Lithium technology was first identified in the 1970s, but since Sony and Asahi Kasei designed the first commercial lithium-ion batteries in 1991, their widespread use has become 66% of all portable batteries in the 2011 Japan.
- Lithium is the lightest of all metals
- Lithium is a alkali metal
- Lithium corrodes when exposed to moist air, and reacts with water to create hydrogen gas and lithium hydroxide
- Lithium is half as dense as water, therefor floats in it
It must be known that a lithium battery is different than a lithium-ion battery.
The lithium battery is a disposable (one time use) battery designed with a lithium metal or compound as the anode. This cell can produce between 1.5V to about 3.7V.
Typically, because the lithium has superior charge density – it can last a very long time in low current applications – it is installed in applications or products that will be seldom serviced but still provide a critical function. Such things can be remote sensors or beacons. Further, these batteries typically aren’t sold in your local drugstore.
The lithium battery is the mother label of a whole array of lithium cell chemistries, but the main factor to identify that it’s a lithium cell is that they do not recharge, thus making them a one time use product. You will notice that the electrons only move from anode to cathode, as shown in the diagram below.
In contrast to the lithium battery, the lithium-ion (also known as Li-ion or LIB) battery is a rechargeable cell, which means that the lithium ions move from anode to cathode when being used in a circuit, and then from cathode to anode when recharging again.
As you can see, the lithium-ion cell has a layer of electrolyte (intercalated) made of a lithium compound.

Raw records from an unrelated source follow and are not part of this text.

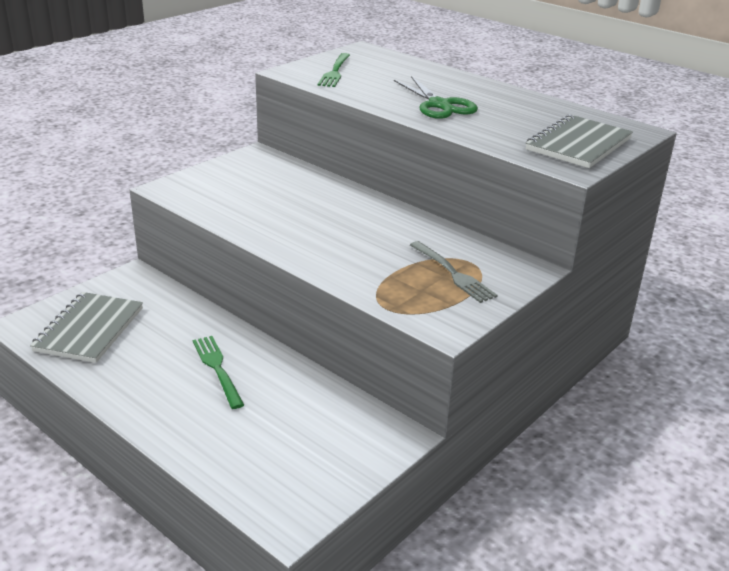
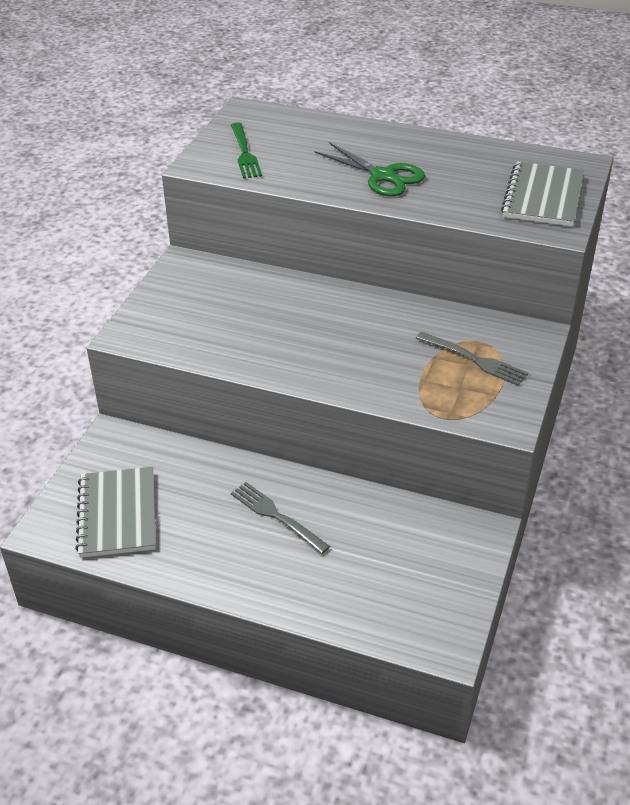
camera: 20 degrees left, 10 degrees up
(217, 369) = (276, 516): green fork -> grey fork

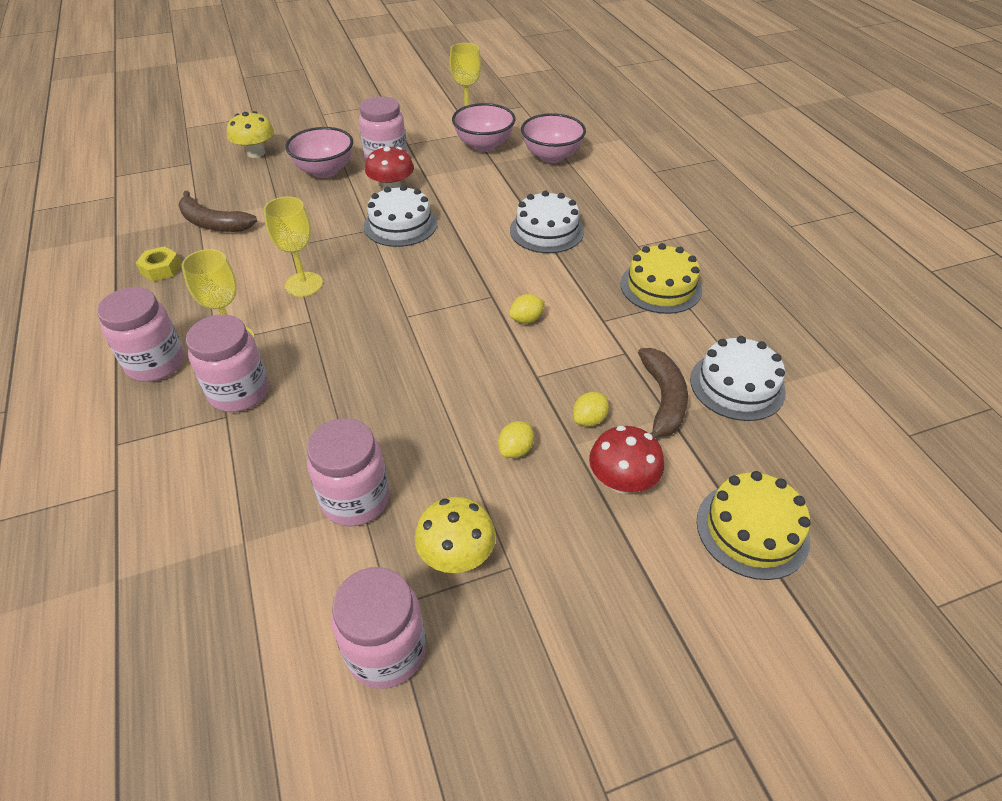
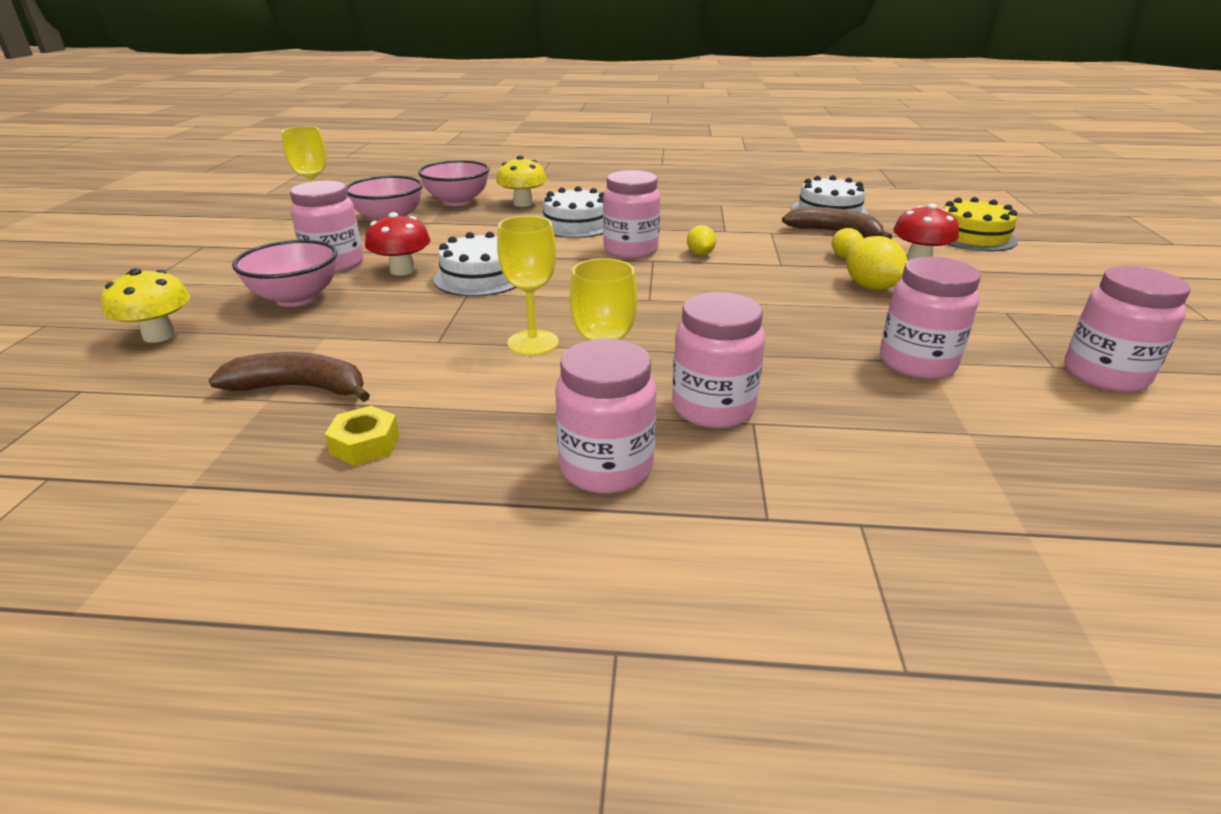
camera: 65 degrees left, 15 degrees down
(213, 223) = (301, 388): brown banana -> brown banana turned 135 degrees counterclockwise
(457, 555) = (993, 329): yellow mushroom -> yellow mushroom (523, 203)
(506, 278) = (630, 250): none -> pink jar
(516, 450) = (871, 287): yellow lemon -> yellow lemon, size x1.61
(660, 287) = (698, 207): yellow cake -> none

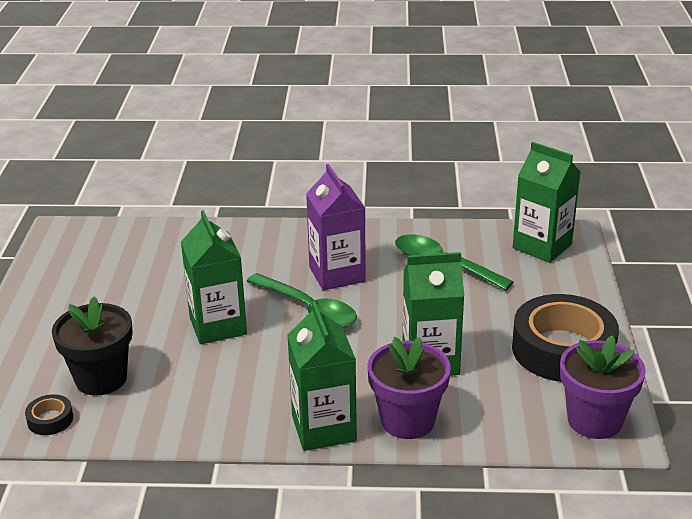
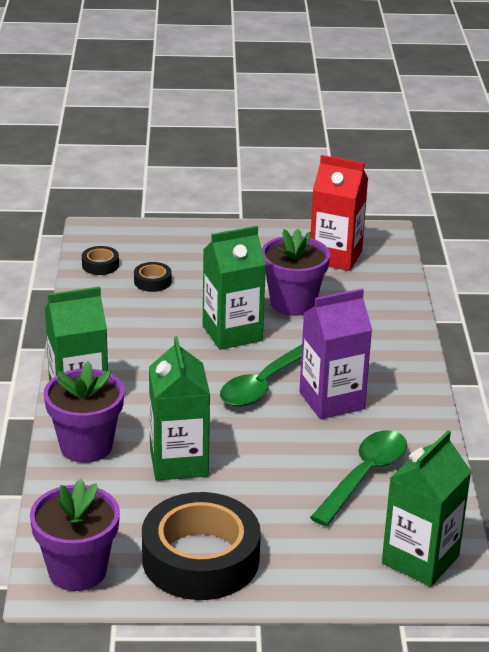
camera: 85 degrees right, 0 degrees up
(91, 260) = (335, 257): none -> red carton
(101, 379) = (152, 281): black flower pot -> black tape
(171, 288) = (293, 303): none -> purple flower pot

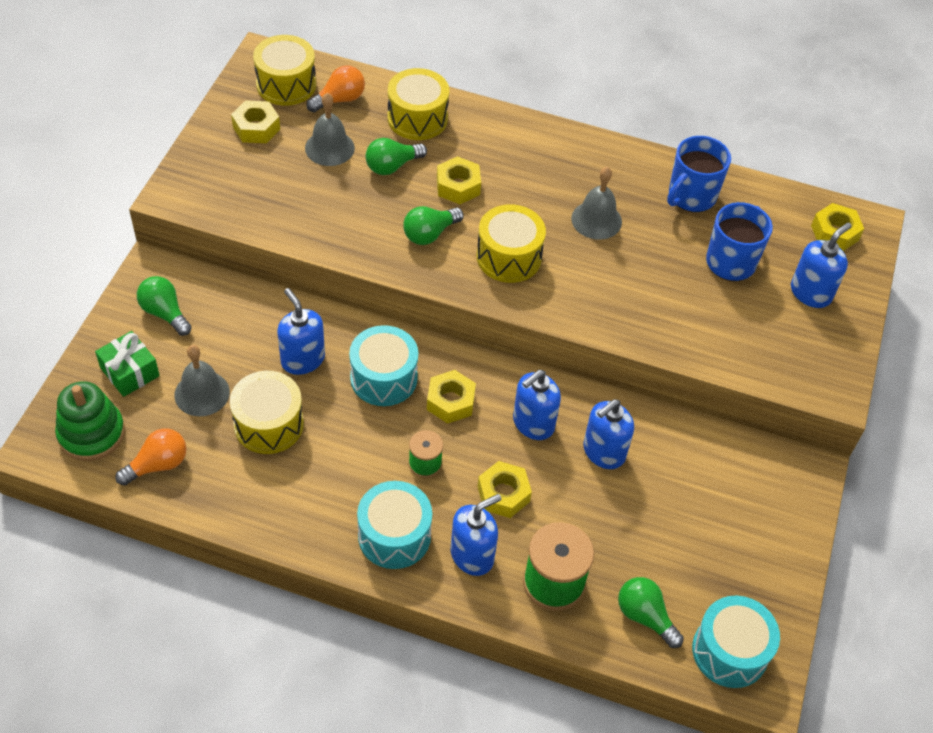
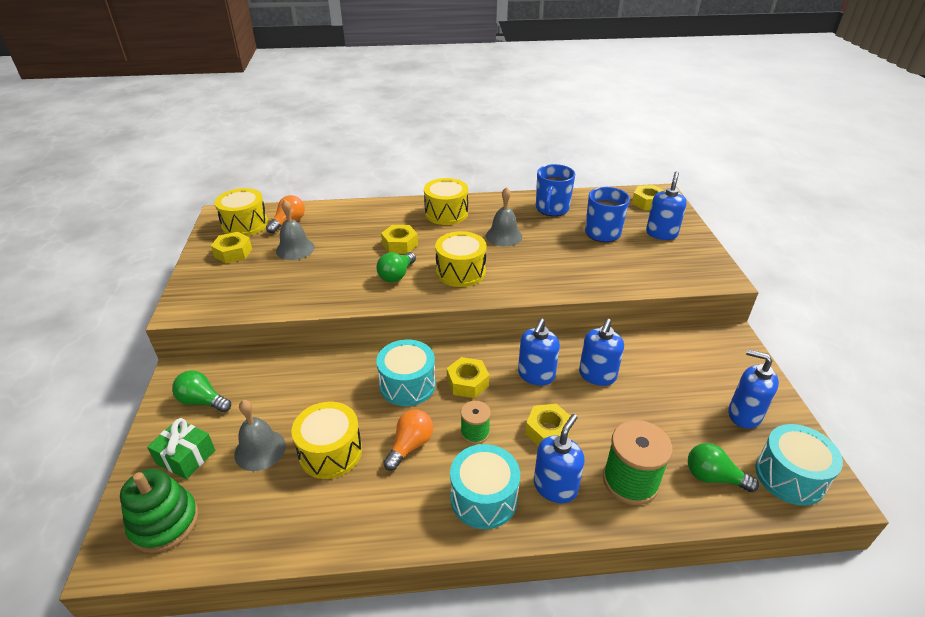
camera: 20 degrees left, 15 degrees down
(158, 465) = (241, 525): orange light bulb -> orange light bulb (410, 445)
(302, 359) = (336, 394): blue soap dispenser -> blue soap dispenser (744, 414)
(392, 166) = (347, 246): green light bulb -> none
(417, 118) = (349, 218): yellow drum -> yellow drum (446, 213)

In contrast, the lithium cell has a metallic anode. So, this means that the rechargeable lithium-ion anode can both give away electrons, and accept electrons. This is identified in the diagram above.
Lithium-ion cells are similar to lithium cells in that they are both very high-energy density with very little loss of charge when stored. High-energy density means that the cells have a larger tank of fuel, which means they can last much longer for the same amount of size (if we compare to a typical NiMH).
Benefits of Going Lithium-Ion
Because the regular lithium battery doesn’t have much consumer applications (and because it’s a disposable item) I want to focus on just the lithium-ion battery, and it’s benefits.
Comparing the lithium-ion battery to a NiMH and lead-acid battery, we can see a few things.
- The specific energy of the cell per kg of material is far greater than the other two alternatives.
- Energy density is far superior to lead-acid batteries, and overlaps a little bit with the NiMH battery cell on the lower end of the lithium-ion technology, and the high end of the NiMH cell technology.
- The power-to-weight ratio of specific power is greater than the lead-acid batteries (meaning lithium-ion is lighter and more powerful than the lead-acid battery), but the NiMH battery can fall in a higher specific power category. (side note: it should be recognized that specific power is often the peak value of performance, to get an understanding of longevity of the cell over time, specific energy is a battery comparison to use)
- Higher charge/discharge efficiency, the less charge is loss to external factors like heating.
|Specific Energy (W·h/kg)||100 – 265||60 – 120||30 – 40|
|Energy Density (W·h/L)||250 – 730||140 – 300||60 – 75|
|Specific Power (W/kg)||250 – 340||250 – 1000||180|
|Self-discharge rate (per month)||8%||30%||3 – 20%|
|Cycle Durability (cycles)||400 – 1200||500 – 1000||500 – 800|
|charge/discharge efficiency||80 – 90%||66%||50 – 92%|
|sources: Lithium-ion, NiMH, lead-acid|
It must be noted that these numbers vary so much because of the plethora of cell technology, as well as temperatures of operations.
An interesting caveat of the lithium-ion battery is that they have no memory. Memory is what you’re fighting with when you’re required to completely discharge the battery cell before recharging it again. So this means that charging it whenever there is available power is an OK thing to do (end years of confusion here). In fact, it’s necessary to do. If the lithium-ion battery pack is completely discharged… it’s ruined.
Engineering Note: Proper and safe application of the cell ensures complete discharge never happens. The device will be put into zero-power mode to avoid this. This requires an on-board battery monitor. I wouldn’t be surprised if this is necessary for devices using lithium-ion technology to qualify for CSA Standards.
Drawbacks of Lithium-ion
With all good, comes some bad. The lithium-ion battery typically degrades as soon as the battery is built, as soon as the lithium is encased in the battery pack. This degradation is increased with heat.
Because of the sensitivity of the lithium-ion discharge (it cannot be completely discharged), an on-board battery monitor is necessary to monitor the status of the battery and automatically safely operate it. This extra and required circuitry adds costs and infrastructure.
Further, there is a small chance ( two or three in a million | 0.0002% to 0.0003% ) that the cell will burst into flames.